I took photos with my phone, but they turned out so dark that they were useless.

I replaced the filler tube without dropping the tank cover. I'll try to explain the process:

First I raised the trailer enough for me to crawl under the axles, by placing solid wood blocking under the tires. I also put down the stabilizer jacks.

I removed the access opening cover from the fresh water tank cover. After determining I could get my hand inside to do the work, I made the access hole larger. I used metal nibbler shears, aviation snips, and a side grinder with cut off wheels to do the cutting. Then smoothed the edges with stone in my drill, so as not to cut my arms while reaching inside.

I was able to get a 1/4" ratchet into position to loosen the pipe clamp. When the clamp was loose I tried to slide the pipe off of the fitting. The pipe was so deteriorated it crumbled in my hand. I could see that there were two places the tube was split, where the water was escaping when I was trying to fill.

I removed the four screws from the filler door, then pushed a stiff putty knife between the door and trailer skin. I did this multiple times around the perimeter of the door until all of the tape and caulking was cut free. Still there was caulking attached around the tube on the inside of the wall.

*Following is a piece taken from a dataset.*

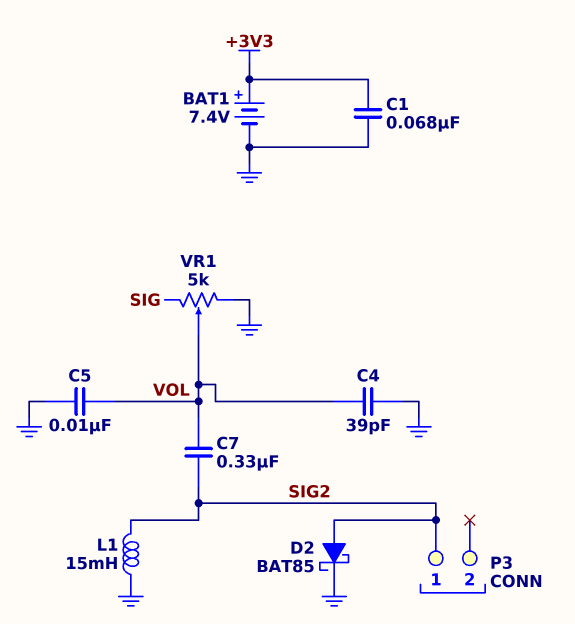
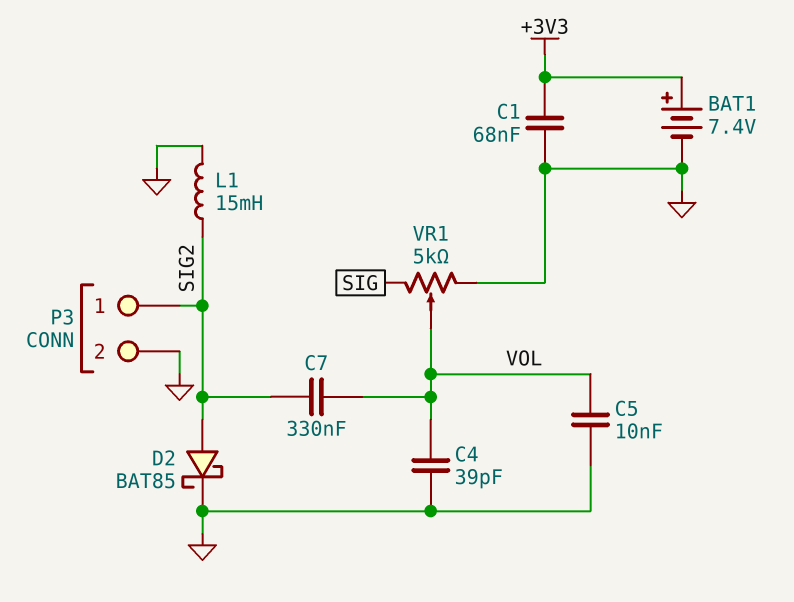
P3 pin 2: none -> GND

It was frustrating to pry and tug, trying to get the door loose, but after an hour of work it popped out.

The vent tube was still attached to the door, but was held on with a screw clamp that came off and was re-installed easily.

The old filler tube slid right out still attached to the back of the door. I removed the tube and cleaned the bits of caulk and tape that remained on the back of the door.

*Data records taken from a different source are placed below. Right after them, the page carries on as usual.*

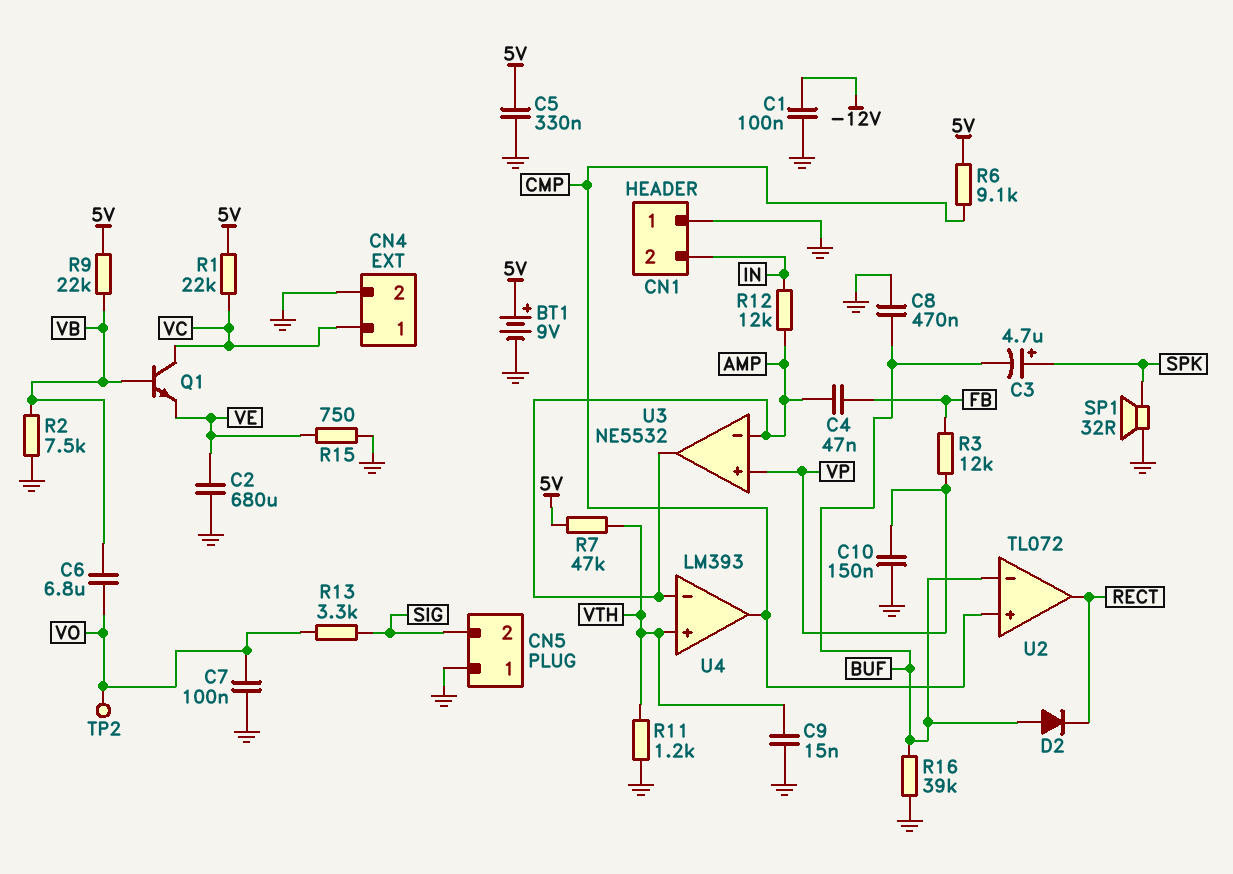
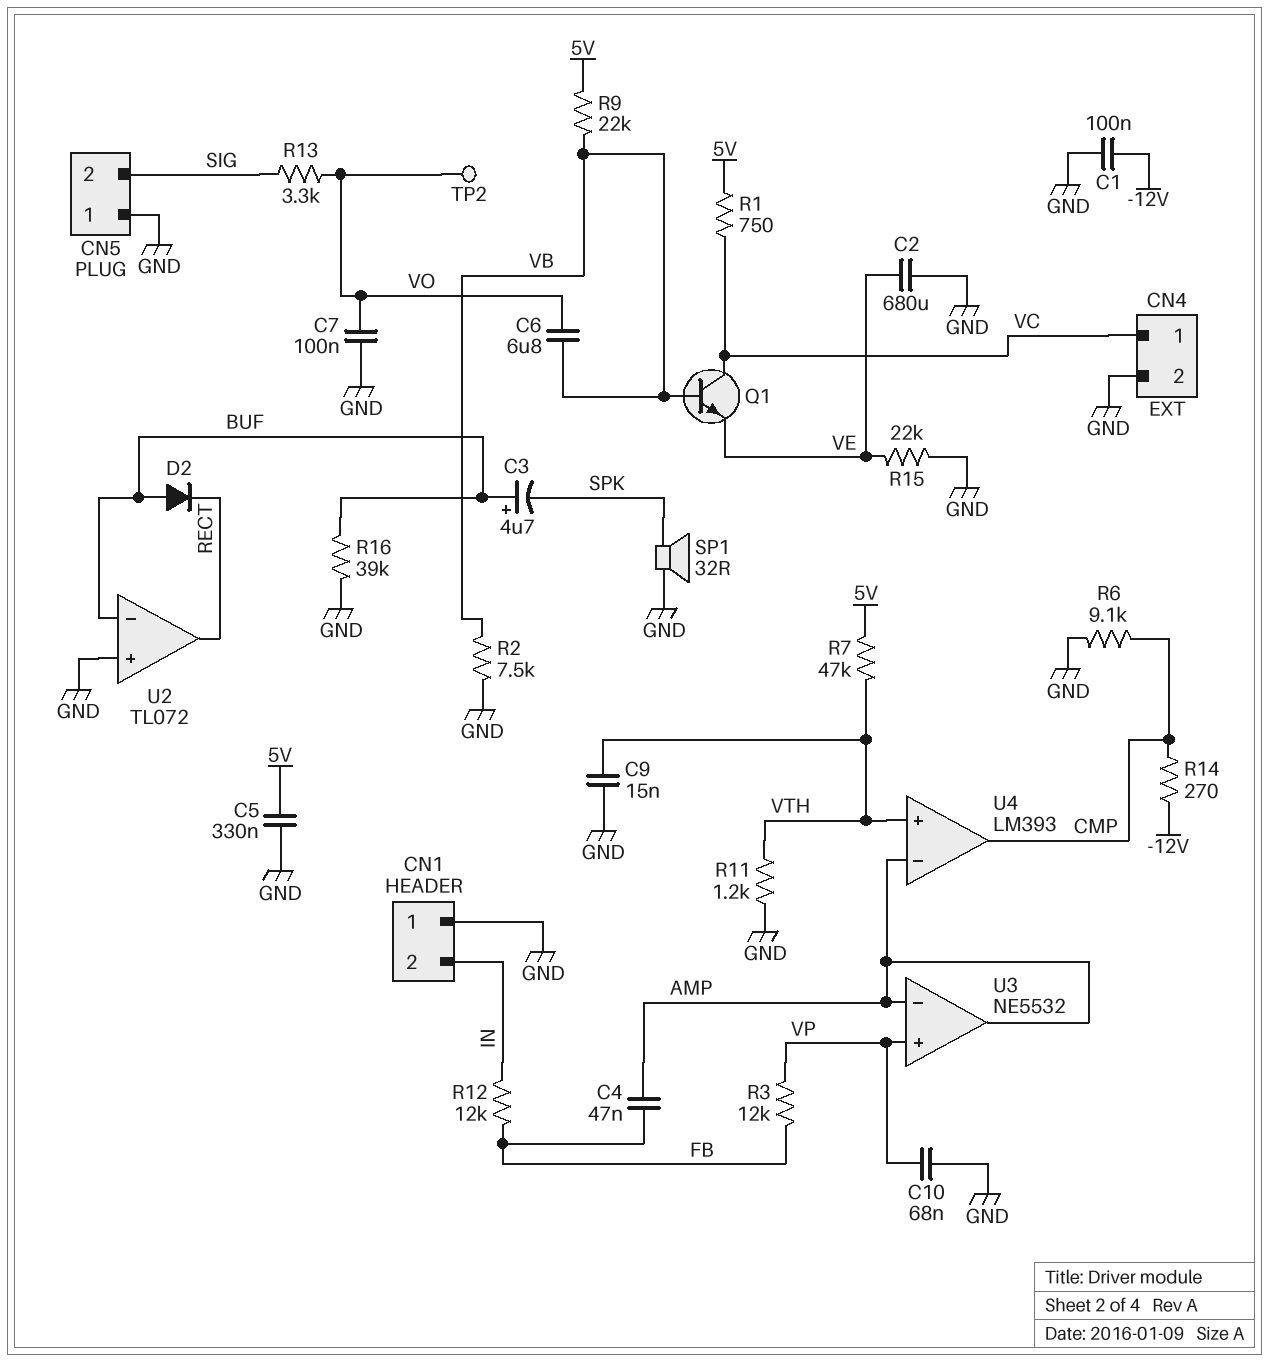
BT1: 9V (plus 5V, minus GND) -> none
C3: 4.7uF (plus SPK, minus BUF) -> 4.7uF (plus BUF, minus SPK)
C8: 470nF (BUF, GND) -> none
C10: 150nF (GND, VP) -> 68nF (GND, VP)
R1: 22k (5V, VC) -> 750 (5V, VC)
R6: 9.1k (5V, CMP) -> 9.1k (CMP, GND)
R12: 12k (AMP, IN) -> 12k (FB, IN)
R14: none -> 270 (-12V, CMP)
R15: 750 (GND, VE) -> 22k (GND, VE)
U2 pin in+: CMP -> GND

The filler tube I purchased for my Excella was 1-3/8" x 3'. Next I slid the new filler tube down through the opening and connected it back to the tank fitting. The clamp was harder to tighten back than it was to remove because it kept spinning around the tube while I was working with one hand.

After cutting the new filler tube to length and attaching both vent and filler tubes to the door, I used double sided mounting tape to hold the door in position until I could get the screws back in. I finished up the door install by caulking the perimeter.

I took this opportunity to remove the bung plug in the bottom of the tank to rinse out any debris that might be inside the FW tank.

I also too this opportunity to replace the tank drain, installing a boiler drain in place of the old plastic one.

I fabricated a new larger access hole cover and screwed it in place.
This process took me about 7 or 8 hours, including a couple trips to the hardware store for parts.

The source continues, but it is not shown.